What Experts Say About MSG

 

General Safety

"It is impracticable to list all substances that are generally recognized as safe for their intended use. However, by way of illustration, the Commissioner (of FDA) regards such common food ingredients as salt, pepper, sugar, vinegar, baking powder and monosodium glutamate as safe for their intended use."

The U.S. Code of Federal Regulations (21 Part 182.1(a), Substances that are generally recognized as safe, 1998).

"On the basis of available data (chemical, biochemical, toxicological, and other), the total dietary intake of glutamates arising from their use at the levels necessary to achieve the desired technological effect and from their acceptable background in food do not, in the opinion of the Committee, represent a hazard to health."

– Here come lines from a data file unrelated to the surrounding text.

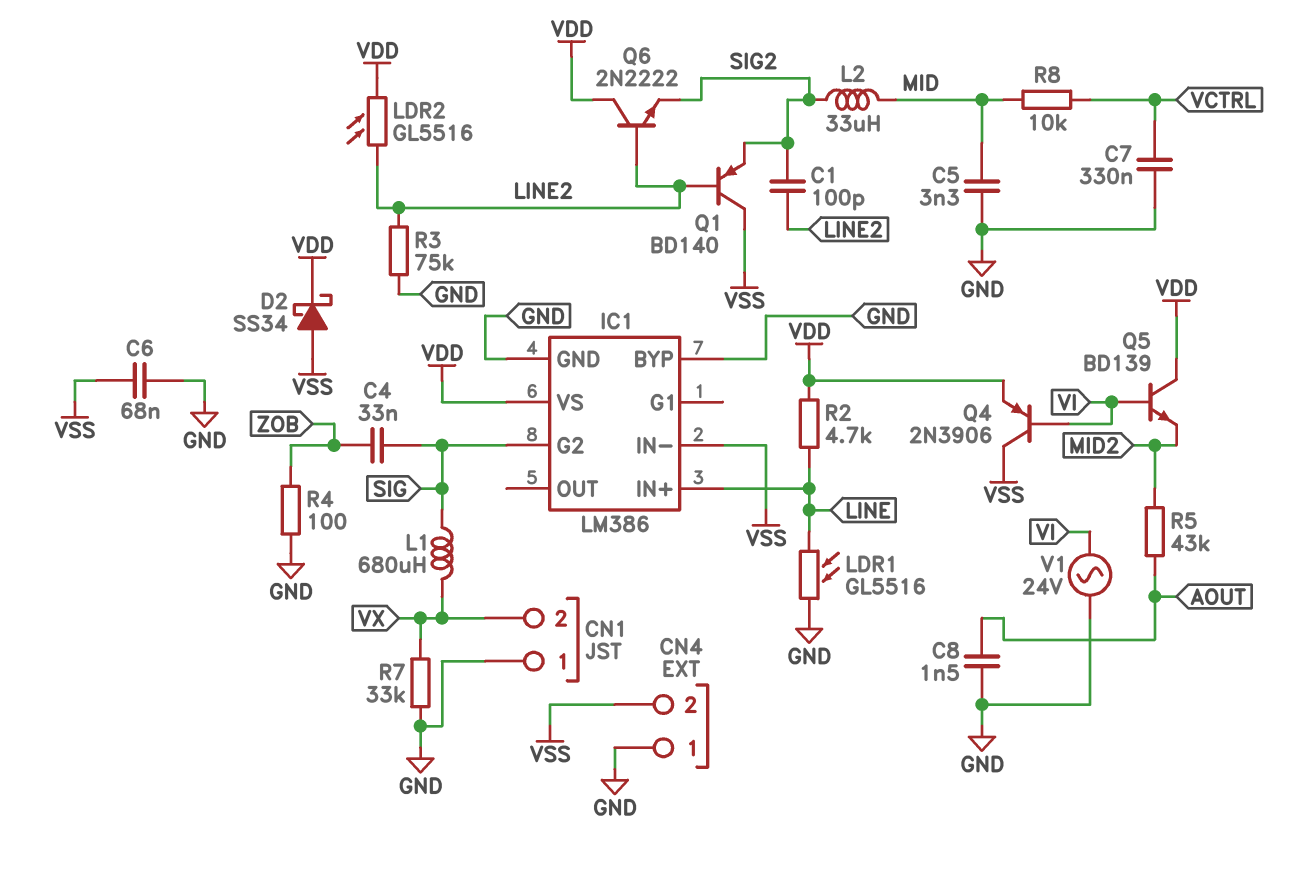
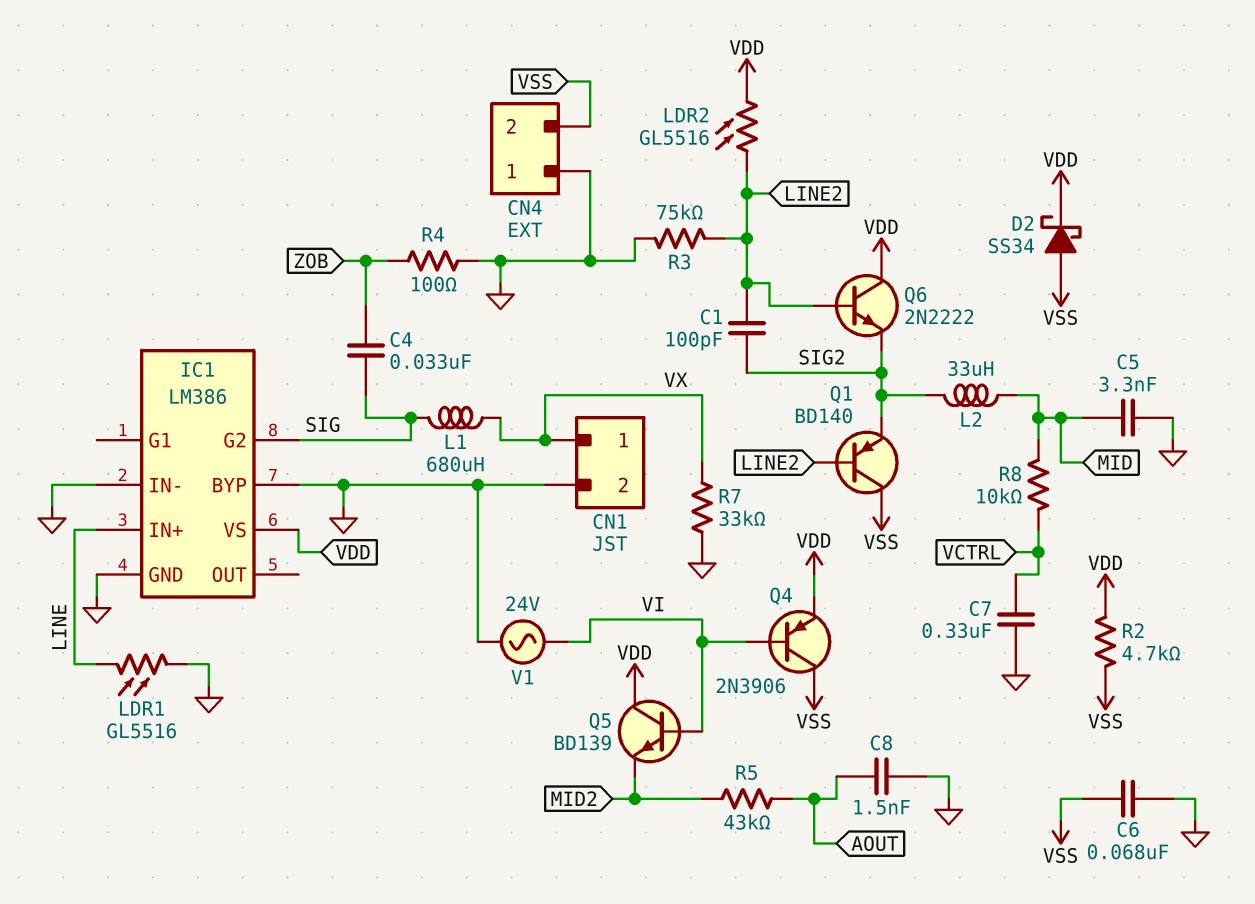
CN1 pin 1: GND -> VX
CN1 pin 2: VX -> GND
IC1 pin IN-: VSS -> GND
R2: 4.7k (LINE, VDD) -> 4.7k (VDD, VSS)

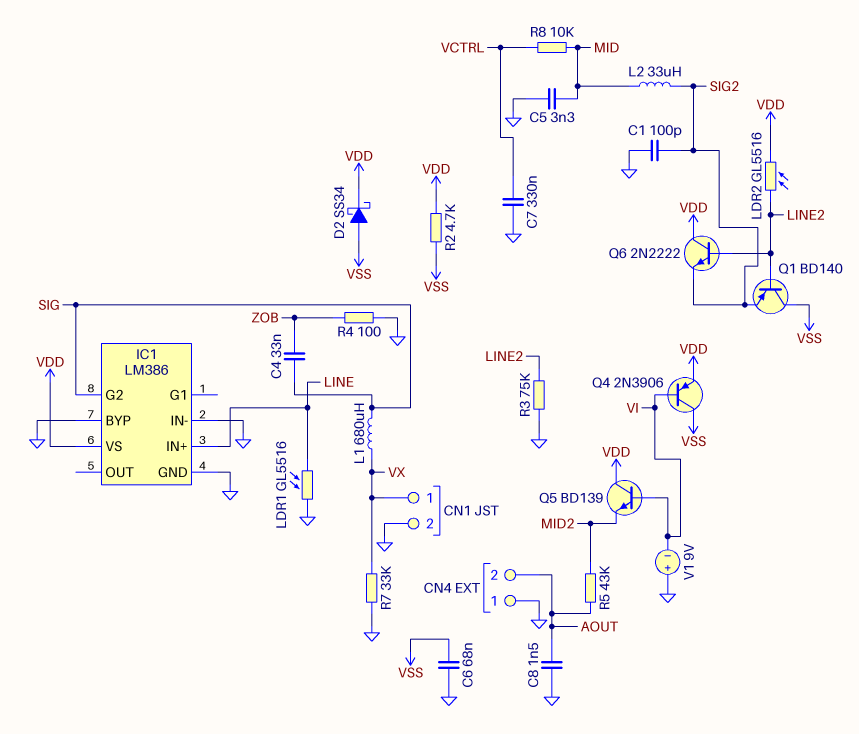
C1: 100pF (LINE2, SIG2) -> 100pF (GND, SIG2)
CN4 pin 2: VSS -> AOUT
V1: AC 24V (GND, VI) -> 9V (plus GND, minus VI)

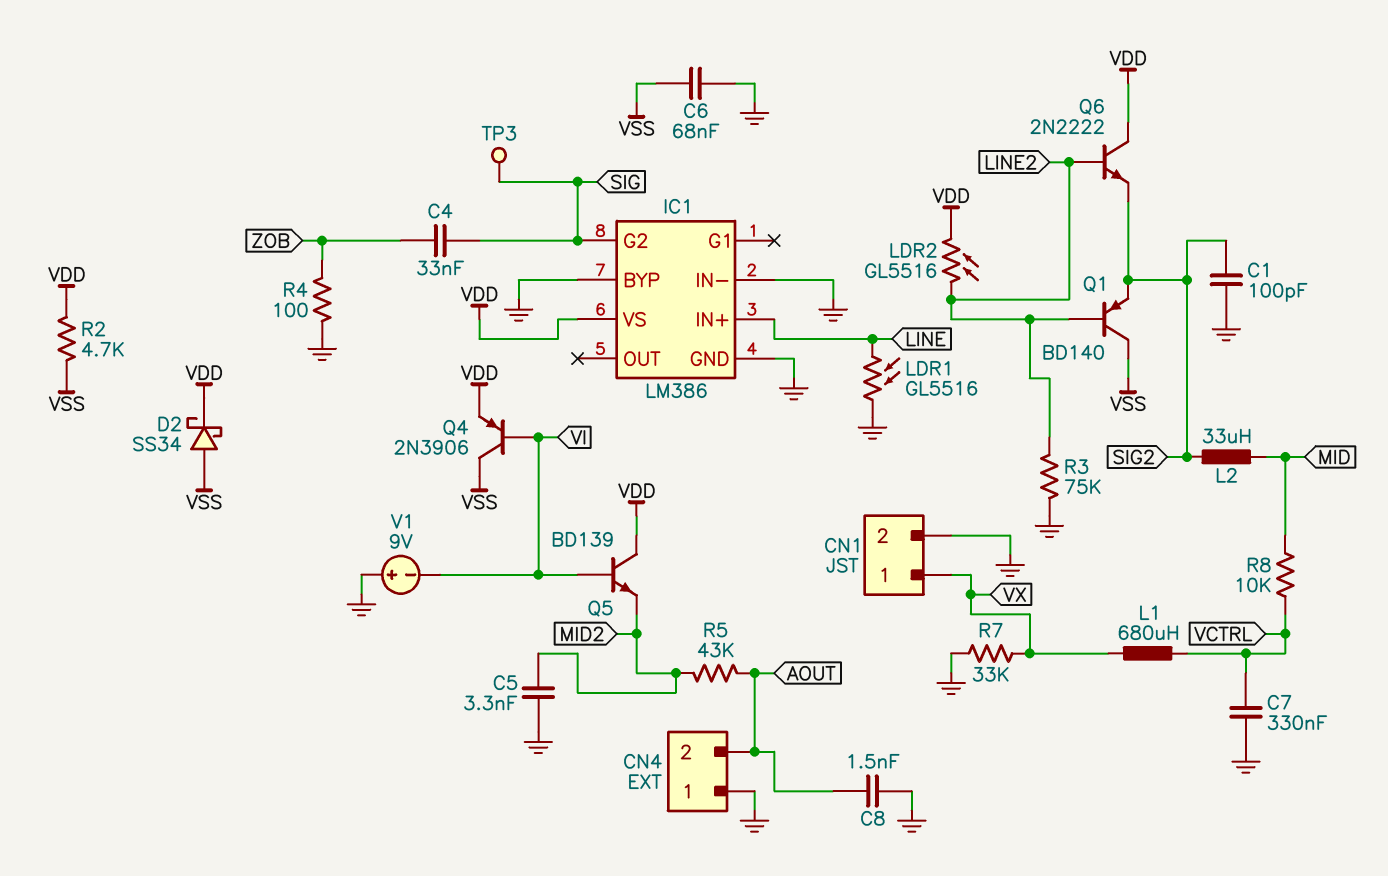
C5: 3.3nF (GND, MID) -> 3.3nF (GND, MID2)
L1: 680uH (SIG, VX) -> 680uH (VCTRL, VX)
TP3: none -> test point (SIG)

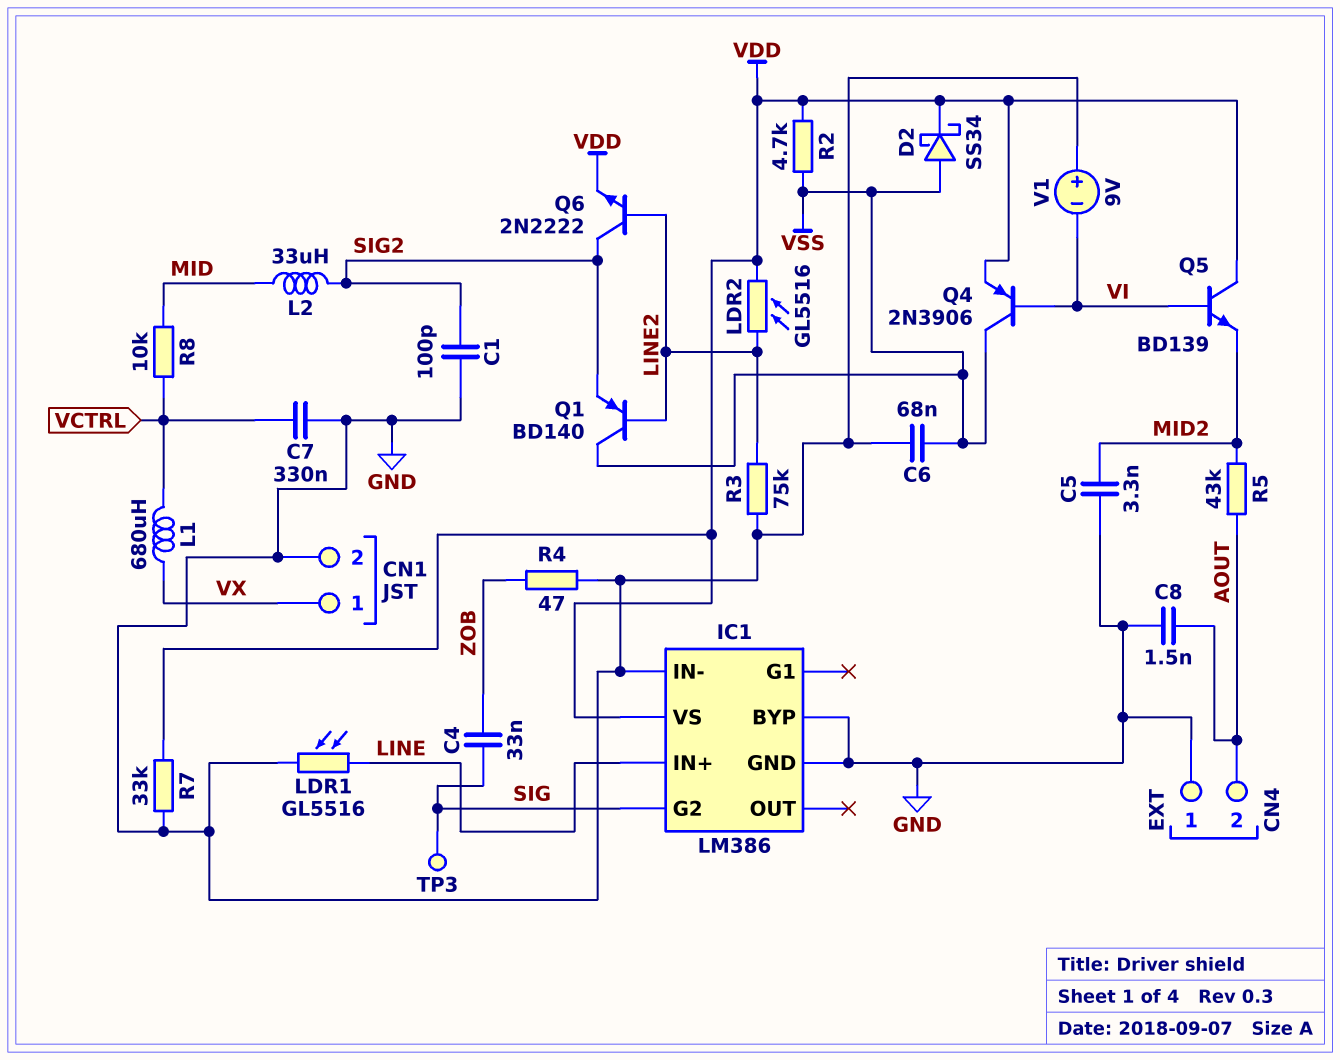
Q6: NPN 2N2222 (B LINE2, C VDD, E SIG2) -> NPN 2N2222 (B LINE2, C SIG2, E VDD)
R4: 100 (GND, ZOB) -> 47 (GND, ZOB)
R7: 33k (GND, VX) -> 33k (GND, VDD)

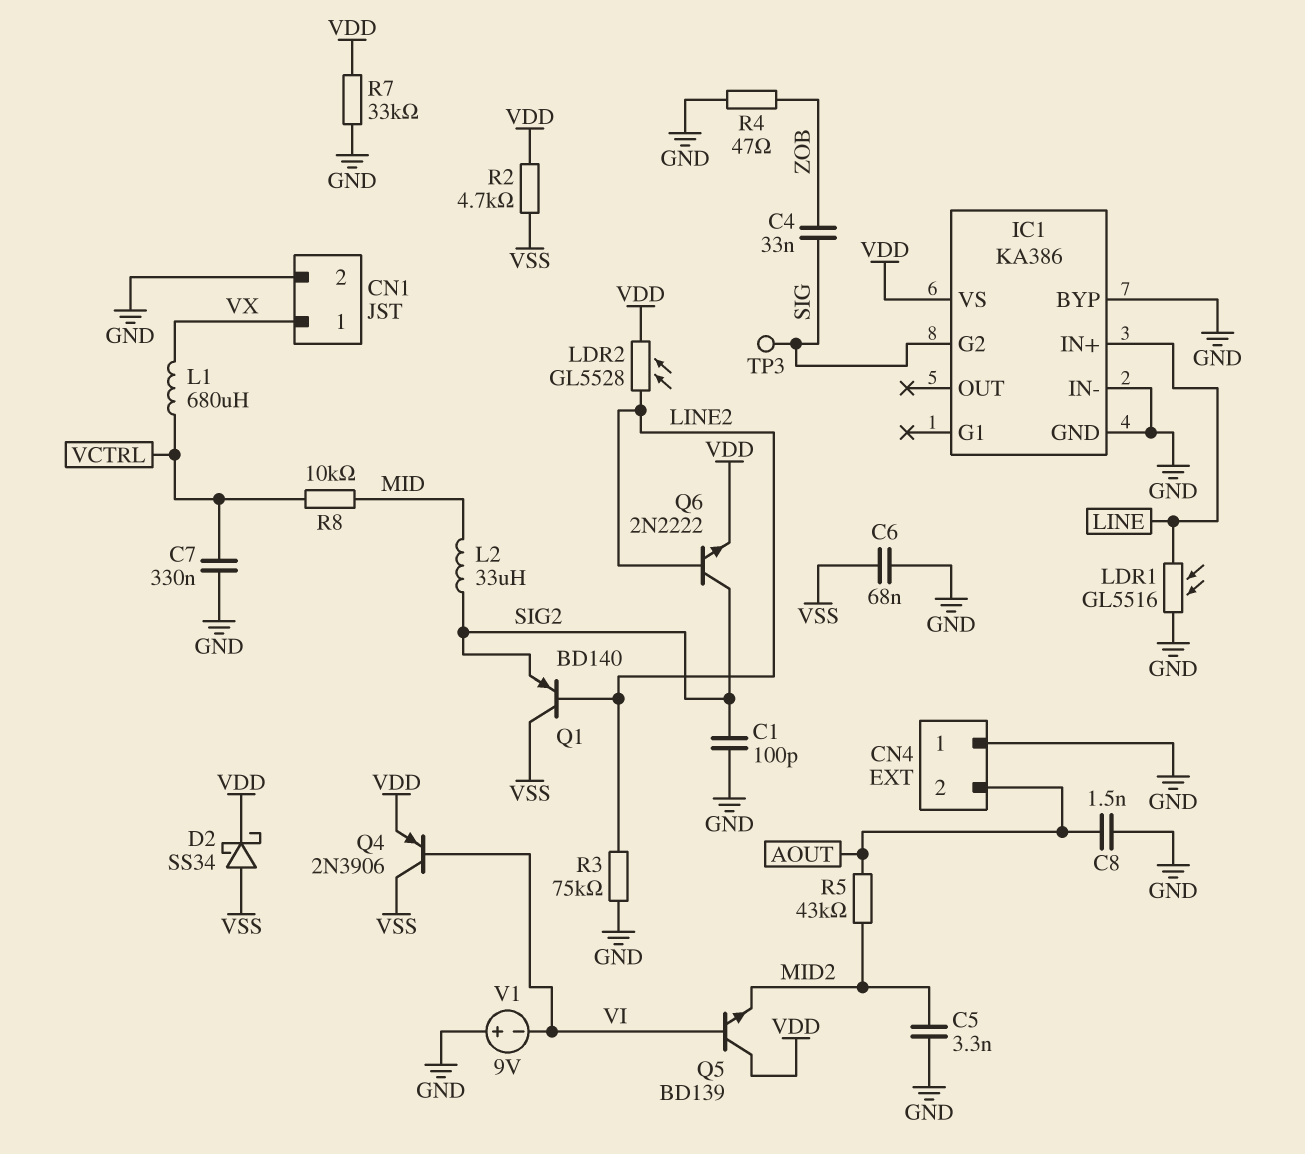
IC1: LM386 -> KA386
LDR2: GL5516 (LINE2, VDD) -> GL5528 (LINE2, VDD)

Joint Food and Agriculture Organization/World Health Organization Expert Committee on Food Additives (JECFA), Scientific Monograph, 1988.

"...the data support the safety of MSG in food. Since (1968), clinical trials have failed to conclusively demonstrate that MSG is the causative agent (of Chinese Restaurant Syndrome), and a physiologic mechanism has not been elucidated."

P.J. Taliaferro, "Monosodium Glutamate and the Chinese Restaurant Syndrome: A review of food additive safety", Journal of Environmental Health, Vol. 57. No.10, 1995.

"There is no evidence in the available information on L-glutamic acid, L-glutamic acid hydrochloride, monosodium L-glutamate, monoammonium L-glutamate, and monopotassium L-glutamate that demonstrates, or suggests reasonable grounds to suspect, a hazard to the public when they are used at levels that are now current and in the manner now practiced."

Life Sciences Research Office, Federation of American Societies for Experimental Biology, 1980.

 

Possible Sensitivity

"Work over the past 17 years has consistently failed to reveal any objective sign accompanying the transient sensations that some individuals experience after the experimental ingestion of monosodium glutamate and it is questionable whether the term 'Chinese Restaurant Syndrome' has any validity."

R.A. Kenney, Department of Physiology, George Washington University, School of Medicine and Health Services, "The Chinese Restaurant Syndrome: An Anecdote Revisited," Food and Chemical Toxicology, Vol. 24. No. 4, 1986.

"Monosodium glutamate (MSG) is not an allergen. MSG is considered to be a safe food ingredient, and the vast majority of people experience no ill effects after eating foods high in MSG."

American College of Allergy and Immunology (renamed the American College of Asthma, Allergy and Immunology), November, 1991.

"Although a number of anecdotal accounts of negative personal experiences attributed to MSG have been reported, the scientific record does not support the conclusion that MSG or L-glutamic acid as either exogenously-added flavor enhancing substances or naturally-occurring components of food proteins pose a significant public health risk."

Report of the Council on Scientific Affairs, American Medical Association, 1992.

 

Possible Effect on Brain

"I cannot conceive of any situation in which people could possibly consume glutamate in sufficient concentrations to produce brain damage (if, in fact, primates, including man, are susceptible to such damage)."

R.J. Wurtman, Department of Nutrition and Food Science, Massachusetts Institute of Technology, published in Glutamic Acid; Advances in Biochemistry and Physiology, edited by L.J. Filer, Jr., et al. Raven Press, New York, 1979.

"No evidence exists to support the ability of orally ingested glutamate to produce neurotoxic or lesioning effects in humans."

Life Sciences Research Office, Federation of American Societies for Experimental Biology, 1995.